You pay DOWN the loan, but not completely. If you get extra earnings any month, pay that off the loan, BUT only down to about $500 balance. This balance remains for the three years, and you pay bugger all interest on $500, so that does not matter.

This way you have the flexibility of having the three years if you happen not to earn enough for faster repayments; but you can pay the loan mostly down so you pay very little interest if you do get the extra money.


For my bike, I will take the loan for $5,000, draw it all out, pay the $1,500 for the bike, and repay next day the $3,500 so I pay interest only on the $1,500. Then set my repayments based on the $1,500 balance - if I want to pay more again I can, but must leave some balance of the loan for the full three years.

There you go, the only thing you have to remember is there has to be some balance on the loan for the full three years.
 

and1

Likes Bikes and Dirt
Rather than paying off an extra few hundred here and there put it away into a high interest savings account until the end of the loan and then dump it all into the loan at once, this will avoid you paying multiple overpayment fees throughout the life of your loan.

This way your making your money earn you something as well before you give it back to the bank.

Considering you would be paying a fixed rate of $40 per week theres no penalty for paying the bare minimum.
 

scblack

Leucocholic
Rather than paying off an extra few hundred here and there put it away into a high interest savings account until the end of the loan and then dump it all into the loan at once, this will avoid you paying multiple overpayment fees throughout the life of your loan.

This way your making your money earn you something as well before you give it back to the bank.

Considering you would be paying a fixed rate of $40 per week theres no penalty for paying the bare minimum.
The PENALTY if you do this, is the loan has interest charged at 12-14%. The bank account pays interest at 8% or so.
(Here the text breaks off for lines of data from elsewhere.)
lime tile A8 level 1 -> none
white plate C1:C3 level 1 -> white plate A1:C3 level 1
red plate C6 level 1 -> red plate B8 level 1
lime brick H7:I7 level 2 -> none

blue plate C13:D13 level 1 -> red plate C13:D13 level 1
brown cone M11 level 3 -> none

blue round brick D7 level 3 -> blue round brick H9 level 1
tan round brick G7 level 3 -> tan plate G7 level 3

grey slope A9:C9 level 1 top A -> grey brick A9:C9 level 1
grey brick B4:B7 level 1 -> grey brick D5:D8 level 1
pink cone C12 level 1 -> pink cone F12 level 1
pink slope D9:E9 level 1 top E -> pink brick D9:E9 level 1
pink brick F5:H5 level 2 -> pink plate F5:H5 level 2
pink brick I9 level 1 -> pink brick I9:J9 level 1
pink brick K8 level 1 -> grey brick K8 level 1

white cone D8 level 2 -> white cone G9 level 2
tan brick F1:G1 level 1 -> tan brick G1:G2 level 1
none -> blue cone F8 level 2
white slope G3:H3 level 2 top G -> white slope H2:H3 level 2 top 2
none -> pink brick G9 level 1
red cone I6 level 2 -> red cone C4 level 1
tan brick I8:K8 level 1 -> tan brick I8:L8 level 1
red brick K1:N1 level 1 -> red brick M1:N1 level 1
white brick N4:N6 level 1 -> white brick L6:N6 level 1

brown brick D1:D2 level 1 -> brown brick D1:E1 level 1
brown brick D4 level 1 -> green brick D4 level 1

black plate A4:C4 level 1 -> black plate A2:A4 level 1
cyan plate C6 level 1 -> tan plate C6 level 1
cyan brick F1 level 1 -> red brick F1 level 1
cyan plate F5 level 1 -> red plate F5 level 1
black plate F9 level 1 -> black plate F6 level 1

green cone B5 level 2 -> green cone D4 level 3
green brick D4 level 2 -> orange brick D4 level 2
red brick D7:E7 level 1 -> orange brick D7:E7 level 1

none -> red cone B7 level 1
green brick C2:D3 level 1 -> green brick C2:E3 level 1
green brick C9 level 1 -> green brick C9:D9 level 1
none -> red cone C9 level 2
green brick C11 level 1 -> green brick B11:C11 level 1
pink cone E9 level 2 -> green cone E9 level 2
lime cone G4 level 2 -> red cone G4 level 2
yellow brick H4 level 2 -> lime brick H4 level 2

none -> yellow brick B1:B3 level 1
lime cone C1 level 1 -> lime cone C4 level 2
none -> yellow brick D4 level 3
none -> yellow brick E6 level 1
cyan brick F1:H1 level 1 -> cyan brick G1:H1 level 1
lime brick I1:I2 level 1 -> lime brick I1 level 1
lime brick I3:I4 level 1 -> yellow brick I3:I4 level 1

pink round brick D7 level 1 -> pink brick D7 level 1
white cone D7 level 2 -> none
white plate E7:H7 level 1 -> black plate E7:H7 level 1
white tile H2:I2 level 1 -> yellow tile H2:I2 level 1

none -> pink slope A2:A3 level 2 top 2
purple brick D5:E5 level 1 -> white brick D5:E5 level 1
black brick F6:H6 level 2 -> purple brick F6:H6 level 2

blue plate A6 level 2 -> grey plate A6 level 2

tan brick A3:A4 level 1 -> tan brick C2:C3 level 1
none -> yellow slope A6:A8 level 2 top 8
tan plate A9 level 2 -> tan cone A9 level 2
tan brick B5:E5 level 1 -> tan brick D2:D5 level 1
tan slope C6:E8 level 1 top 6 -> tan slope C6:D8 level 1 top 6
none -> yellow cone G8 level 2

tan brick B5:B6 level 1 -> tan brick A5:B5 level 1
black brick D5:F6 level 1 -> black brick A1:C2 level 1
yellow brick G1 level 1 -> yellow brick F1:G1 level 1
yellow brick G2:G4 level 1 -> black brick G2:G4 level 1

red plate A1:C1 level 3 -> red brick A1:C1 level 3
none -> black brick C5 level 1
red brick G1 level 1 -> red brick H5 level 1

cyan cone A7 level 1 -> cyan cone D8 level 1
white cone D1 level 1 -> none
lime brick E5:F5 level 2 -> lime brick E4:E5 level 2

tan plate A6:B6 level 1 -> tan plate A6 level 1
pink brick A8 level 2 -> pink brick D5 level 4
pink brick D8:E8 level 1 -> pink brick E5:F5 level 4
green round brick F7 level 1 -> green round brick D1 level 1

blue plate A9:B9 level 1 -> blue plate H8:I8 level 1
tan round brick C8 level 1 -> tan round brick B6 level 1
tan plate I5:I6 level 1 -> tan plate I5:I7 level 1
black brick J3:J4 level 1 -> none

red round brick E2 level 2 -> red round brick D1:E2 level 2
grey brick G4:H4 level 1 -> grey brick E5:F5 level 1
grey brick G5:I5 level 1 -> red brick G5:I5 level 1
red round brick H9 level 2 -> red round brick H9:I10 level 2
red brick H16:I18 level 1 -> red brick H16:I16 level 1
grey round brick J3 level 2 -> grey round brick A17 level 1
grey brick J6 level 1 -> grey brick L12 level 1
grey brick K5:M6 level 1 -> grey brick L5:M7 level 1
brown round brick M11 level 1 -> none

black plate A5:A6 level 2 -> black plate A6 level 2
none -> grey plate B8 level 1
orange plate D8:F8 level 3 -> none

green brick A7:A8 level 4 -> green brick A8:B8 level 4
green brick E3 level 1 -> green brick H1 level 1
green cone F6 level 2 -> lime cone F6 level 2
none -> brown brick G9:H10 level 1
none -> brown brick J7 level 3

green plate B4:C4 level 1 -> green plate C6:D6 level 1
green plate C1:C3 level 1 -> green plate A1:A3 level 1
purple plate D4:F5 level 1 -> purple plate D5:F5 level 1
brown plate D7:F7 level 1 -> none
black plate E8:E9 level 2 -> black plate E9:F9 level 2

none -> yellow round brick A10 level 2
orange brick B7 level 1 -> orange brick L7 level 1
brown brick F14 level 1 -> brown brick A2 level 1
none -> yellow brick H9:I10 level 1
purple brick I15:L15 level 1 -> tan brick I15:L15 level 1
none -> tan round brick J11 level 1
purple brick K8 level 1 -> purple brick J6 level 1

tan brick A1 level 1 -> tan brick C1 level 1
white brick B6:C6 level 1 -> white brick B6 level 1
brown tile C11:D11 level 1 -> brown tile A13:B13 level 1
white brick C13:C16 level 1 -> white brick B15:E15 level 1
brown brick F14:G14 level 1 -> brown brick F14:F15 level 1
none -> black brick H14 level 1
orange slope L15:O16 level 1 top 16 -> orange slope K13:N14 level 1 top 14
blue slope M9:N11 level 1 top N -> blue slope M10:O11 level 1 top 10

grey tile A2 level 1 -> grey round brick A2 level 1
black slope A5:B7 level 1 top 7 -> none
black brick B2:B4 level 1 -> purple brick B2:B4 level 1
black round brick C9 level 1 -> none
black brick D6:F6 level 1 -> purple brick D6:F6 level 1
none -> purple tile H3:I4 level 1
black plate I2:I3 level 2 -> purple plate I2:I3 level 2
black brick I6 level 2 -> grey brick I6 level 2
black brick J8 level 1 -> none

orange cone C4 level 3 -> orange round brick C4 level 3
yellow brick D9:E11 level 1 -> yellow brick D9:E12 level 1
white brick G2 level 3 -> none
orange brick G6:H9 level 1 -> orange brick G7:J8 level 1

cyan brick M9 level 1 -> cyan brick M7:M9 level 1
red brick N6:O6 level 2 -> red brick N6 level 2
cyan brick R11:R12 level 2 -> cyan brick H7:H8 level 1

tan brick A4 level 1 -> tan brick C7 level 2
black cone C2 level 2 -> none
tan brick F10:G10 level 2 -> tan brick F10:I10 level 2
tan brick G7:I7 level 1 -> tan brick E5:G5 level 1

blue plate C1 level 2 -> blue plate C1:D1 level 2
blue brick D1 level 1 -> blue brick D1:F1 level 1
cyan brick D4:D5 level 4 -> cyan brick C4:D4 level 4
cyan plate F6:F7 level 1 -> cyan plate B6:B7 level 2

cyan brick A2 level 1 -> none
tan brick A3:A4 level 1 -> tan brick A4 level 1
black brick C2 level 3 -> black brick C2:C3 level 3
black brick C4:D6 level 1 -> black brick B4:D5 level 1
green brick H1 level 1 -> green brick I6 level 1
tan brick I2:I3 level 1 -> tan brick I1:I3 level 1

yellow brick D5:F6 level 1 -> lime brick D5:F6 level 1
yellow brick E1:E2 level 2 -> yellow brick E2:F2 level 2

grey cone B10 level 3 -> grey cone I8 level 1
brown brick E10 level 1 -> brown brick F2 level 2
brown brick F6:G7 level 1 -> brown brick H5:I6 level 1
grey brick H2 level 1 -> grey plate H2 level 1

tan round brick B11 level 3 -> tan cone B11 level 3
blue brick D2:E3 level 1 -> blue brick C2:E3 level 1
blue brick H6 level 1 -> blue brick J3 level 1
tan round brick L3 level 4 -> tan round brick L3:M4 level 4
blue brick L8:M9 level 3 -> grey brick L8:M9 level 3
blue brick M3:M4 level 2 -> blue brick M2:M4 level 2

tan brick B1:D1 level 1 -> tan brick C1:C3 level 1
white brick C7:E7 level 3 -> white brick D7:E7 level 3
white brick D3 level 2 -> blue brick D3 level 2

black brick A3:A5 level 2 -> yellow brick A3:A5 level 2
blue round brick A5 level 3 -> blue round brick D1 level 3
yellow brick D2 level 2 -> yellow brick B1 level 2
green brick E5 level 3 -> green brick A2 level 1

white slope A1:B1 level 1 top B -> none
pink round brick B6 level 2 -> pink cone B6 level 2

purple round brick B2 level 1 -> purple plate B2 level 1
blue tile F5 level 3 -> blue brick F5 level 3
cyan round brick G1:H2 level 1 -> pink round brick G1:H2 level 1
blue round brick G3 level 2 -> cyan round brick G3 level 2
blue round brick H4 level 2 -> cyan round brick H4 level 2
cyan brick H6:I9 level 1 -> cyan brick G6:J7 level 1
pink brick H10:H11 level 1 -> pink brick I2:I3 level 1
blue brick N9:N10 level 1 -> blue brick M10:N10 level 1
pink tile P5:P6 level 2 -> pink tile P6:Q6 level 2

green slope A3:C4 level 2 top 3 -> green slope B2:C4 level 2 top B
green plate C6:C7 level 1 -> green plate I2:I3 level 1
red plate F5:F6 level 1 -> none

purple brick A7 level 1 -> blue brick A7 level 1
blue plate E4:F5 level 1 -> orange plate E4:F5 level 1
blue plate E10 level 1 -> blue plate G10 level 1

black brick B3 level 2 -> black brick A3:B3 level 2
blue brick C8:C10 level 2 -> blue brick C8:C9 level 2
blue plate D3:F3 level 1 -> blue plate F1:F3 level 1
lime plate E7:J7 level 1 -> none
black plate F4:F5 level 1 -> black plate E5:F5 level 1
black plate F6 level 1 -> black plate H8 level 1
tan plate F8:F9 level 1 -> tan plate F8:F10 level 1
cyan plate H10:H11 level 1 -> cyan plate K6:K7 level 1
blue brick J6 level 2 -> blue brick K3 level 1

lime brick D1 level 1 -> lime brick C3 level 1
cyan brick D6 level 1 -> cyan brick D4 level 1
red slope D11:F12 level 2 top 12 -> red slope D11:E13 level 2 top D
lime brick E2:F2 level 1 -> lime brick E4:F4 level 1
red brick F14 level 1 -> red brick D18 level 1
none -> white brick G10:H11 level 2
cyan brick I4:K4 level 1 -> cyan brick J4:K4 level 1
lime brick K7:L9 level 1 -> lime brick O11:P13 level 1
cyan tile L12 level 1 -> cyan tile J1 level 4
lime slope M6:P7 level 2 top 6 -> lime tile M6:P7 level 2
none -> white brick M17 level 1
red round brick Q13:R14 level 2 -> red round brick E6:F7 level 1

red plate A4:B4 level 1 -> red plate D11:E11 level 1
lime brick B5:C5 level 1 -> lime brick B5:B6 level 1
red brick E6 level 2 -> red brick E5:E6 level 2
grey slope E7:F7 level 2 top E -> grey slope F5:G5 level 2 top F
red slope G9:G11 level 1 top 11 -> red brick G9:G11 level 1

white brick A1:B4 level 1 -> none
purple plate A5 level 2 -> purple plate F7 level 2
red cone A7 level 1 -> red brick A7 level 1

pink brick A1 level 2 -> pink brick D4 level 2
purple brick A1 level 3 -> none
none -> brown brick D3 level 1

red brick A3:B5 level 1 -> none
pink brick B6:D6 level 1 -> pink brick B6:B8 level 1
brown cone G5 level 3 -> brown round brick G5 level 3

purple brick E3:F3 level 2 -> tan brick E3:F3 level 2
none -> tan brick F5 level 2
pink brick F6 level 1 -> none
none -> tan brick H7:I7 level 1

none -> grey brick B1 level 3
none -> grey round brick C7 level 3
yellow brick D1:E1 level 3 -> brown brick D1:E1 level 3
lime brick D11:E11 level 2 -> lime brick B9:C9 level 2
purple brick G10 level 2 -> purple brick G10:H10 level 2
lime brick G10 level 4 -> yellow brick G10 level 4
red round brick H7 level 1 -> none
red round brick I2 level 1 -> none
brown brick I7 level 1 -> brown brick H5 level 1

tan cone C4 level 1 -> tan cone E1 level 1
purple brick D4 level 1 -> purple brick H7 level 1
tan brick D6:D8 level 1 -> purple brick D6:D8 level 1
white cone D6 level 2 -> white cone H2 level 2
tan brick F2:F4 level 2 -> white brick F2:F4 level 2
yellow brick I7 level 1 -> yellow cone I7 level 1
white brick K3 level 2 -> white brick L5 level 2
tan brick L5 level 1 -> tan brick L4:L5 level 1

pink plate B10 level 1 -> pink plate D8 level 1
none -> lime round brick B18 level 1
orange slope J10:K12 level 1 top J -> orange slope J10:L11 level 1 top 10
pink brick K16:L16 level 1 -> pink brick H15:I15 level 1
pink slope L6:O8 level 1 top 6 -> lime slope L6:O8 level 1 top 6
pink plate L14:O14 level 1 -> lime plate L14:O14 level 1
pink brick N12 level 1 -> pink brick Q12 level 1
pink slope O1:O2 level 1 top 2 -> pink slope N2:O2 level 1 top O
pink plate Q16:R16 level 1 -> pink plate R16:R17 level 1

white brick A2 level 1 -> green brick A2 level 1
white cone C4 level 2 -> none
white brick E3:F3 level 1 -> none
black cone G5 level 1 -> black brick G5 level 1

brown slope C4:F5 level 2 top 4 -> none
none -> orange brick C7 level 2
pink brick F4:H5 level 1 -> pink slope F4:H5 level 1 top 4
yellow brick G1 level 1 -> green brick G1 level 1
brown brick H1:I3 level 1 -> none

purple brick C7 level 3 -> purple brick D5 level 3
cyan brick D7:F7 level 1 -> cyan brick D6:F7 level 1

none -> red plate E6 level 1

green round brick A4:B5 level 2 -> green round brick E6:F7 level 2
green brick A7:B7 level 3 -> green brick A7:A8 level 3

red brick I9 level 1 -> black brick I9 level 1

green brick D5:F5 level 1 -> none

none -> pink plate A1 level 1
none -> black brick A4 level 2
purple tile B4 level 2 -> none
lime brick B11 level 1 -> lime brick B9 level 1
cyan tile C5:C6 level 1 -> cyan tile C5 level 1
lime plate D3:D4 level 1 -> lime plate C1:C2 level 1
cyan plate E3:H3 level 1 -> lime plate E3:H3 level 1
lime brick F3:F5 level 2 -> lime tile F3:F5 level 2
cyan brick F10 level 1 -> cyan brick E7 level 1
So you lose 4 to 6% there. THEN you pay income tax on the bank account interest. So you lose up to nearly 50% there. Another 4% interest gone.

And1 - you would be paying interest on the loan of ~14%, but only receive ~4% after tax on the bank account. You lose 10% from this.

If you pay the loan down to a minimum amount, you are effectively earning 12-14% tax free.

Using the variable rate loans, you can pay any amount at any time as long as you do not repay the whole loan.
 

hardinge915

Likes Bikes and Dirt
I looked into this a while ago about getting a loan for a new car. The loan inparticular has no early-repayment "fines" so to speak. I could have, if money allowed, paid the loan back in 3 years instead of the 5 years listed yet the interest rate was fair high on this one, around 16%.